Archive for the ‘12-Number 02’ Category

Flanagin, A. J., Flanagin, C., & Flanagin, J. (2010). Technical code and the social construction of the internet. New Media Society, 12(2), 179-196.

Thursday, April 22nd, 2010

This article employs and extends the concept of technical code (Feenberg, 1992, 1995a, 1995b) to examine the current state of the internet. The notion of technical code — the cultural and social assumptions and values that become manifest in a technology’s physical and structural forms — is invoked to examine design characteristics of the internet that, in turn, reflect and provide opportunities for important social outcomes. Overall, the internet’s technical design supports interoperability and open access, while suggesting an enormous capacity for personalization and innovation. In turn, these technical features support the emergence of myriad collective social activities, resulting in a sense of individual empowerment achieved through enhanced agency. Significant countervailing forces, however, inhibit this potential. By examining the values, priorities, and assumptions that have become built into the internet, both technically and socially, the present analysis clarifies this tension and serves to frame the internet’s potential at this critical time in its evolution.

Patchin, J. W., & Hinduja, S. (2010). Trends in online social networking: adolescent use of MySpace over time. New Media Society, 12(2), 197-216.
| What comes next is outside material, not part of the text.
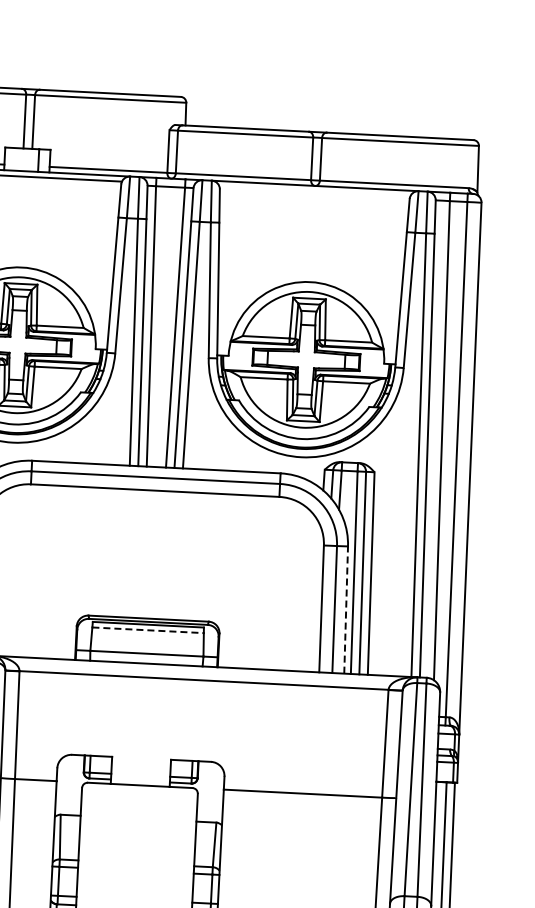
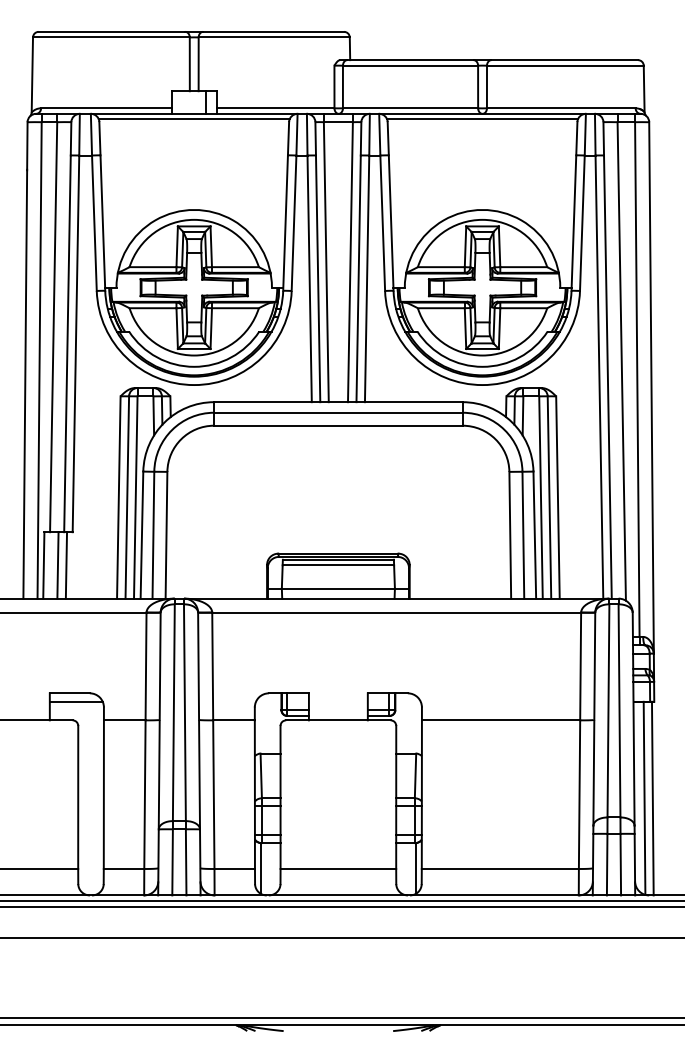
line: (314, 191) -> (482, 119), added
line: (345, 610) -> (534, 535), dashed -> solid
line: (148, 630) -> (338, 565), dashed -> solid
Thursday, April 22nd, 2010

MySpace has received a significant amount of negative attention from the media and many concerned adults, who point to several isolated incidents where predators have contacted, become involved with and even assaulted adolescents whom they met through the popular social networking web site. Furthermore, concerned parents have expressed discontent with the amount and type of personal and private information youth seem to reveal on their profile pages. In 2006, the authors performed an extensive content analysis of approximately 2423 randomly sampled adolescent MySpace profiles, and found that the vast majority of youth were making responsible choices with the information they shared online. In this follow-up study, the authors revisited the profiles one year later to examine the extent to which the content had changed. Though exceptions occur, youth are increasingly exercising discretion in posting personal information on MySpace and more youth are limiting access to their profile. Moreover, a significant number of youth appear to be abandoning their profiles or MySpace altogether.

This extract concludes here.